Selasa, 14 April 2015

Manusia Karbitan

Hidup tak harus tentang apa yang aku cintai, yang aku ingini, dan apa yang ada dimimpiku. Kadang hatiku berkata “jalani hidup seperti air mengalir”,

Dan kau tau? itu hanya istilah.

Yang dalam kenyataannya aku tak boleh beranggapan seperti itu, hidup harus tertata, difikirkan, dan terencana. Dan sekarang aku mengerti, berfikir tidak hanya untuk satu detik ke depan, melainkan untuk satu tahun kemudian, dan dengan berbagai kemungkinan.

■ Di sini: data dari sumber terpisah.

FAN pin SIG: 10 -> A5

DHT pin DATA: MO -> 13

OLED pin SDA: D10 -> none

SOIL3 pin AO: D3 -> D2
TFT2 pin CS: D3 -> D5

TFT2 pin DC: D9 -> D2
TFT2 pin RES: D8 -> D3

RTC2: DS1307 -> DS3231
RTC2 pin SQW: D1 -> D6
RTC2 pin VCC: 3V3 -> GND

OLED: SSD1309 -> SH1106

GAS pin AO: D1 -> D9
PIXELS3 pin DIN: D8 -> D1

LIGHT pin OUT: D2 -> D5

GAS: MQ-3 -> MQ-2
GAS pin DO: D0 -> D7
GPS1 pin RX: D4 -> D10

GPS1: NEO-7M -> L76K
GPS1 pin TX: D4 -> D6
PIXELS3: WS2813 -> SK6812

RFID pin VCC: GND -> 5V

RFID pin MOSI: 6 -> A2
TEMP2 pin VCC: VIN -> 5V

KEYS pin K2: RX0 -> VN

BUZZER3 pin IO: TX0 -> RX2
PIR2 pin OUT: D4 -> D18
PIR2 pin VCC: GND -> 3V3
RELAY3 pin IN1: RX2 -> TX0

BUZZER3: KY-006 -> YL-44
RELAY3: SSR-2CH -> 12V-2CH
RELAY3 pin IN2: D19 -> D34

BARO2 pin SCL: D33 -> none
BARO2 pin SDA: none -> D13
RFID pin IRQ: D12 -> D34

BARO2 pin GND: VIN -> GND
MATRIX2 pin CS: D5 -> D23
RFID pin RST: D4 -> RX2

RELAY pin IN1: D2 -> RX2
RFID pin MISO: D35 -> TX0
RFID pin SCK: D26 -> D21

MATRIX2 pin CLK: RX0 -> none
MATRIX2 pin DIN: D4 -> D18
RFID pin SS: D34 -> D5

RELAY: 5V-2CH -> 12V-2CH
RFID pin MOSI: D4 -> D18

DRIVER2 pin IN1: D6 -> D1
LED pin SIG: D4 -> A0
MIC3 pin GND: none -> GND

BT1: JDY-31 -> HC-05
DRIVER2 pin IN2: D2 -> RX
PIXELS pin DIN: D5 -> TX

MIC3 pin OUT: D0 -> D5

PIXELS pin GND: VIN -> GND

Agar disaat kemungkinan-kemungkinan itu terjadi, aku tlah mengerti akan melakukan apa dan bagaimana untuk mengatasinya.

Karena tak ada yang tak mungkin di hidup ini. Dulu, saat diriku beranggapan bahwa hidup adalah mudah, itu tak lain karena aku belum memasuki kehidupanku yang sebenarnya.
Dan kini, hmmm.. kurasa aku sedikit mengerti akan hidup.
Ya, just a little.

Sekarang, setelah berbagai macam cobaan dan halangan yang mengganggu hidupku, aku tau bahwa hidup tak selebar daun kelor, seperti kata Bondan Prakoso salah satu inspiratorku.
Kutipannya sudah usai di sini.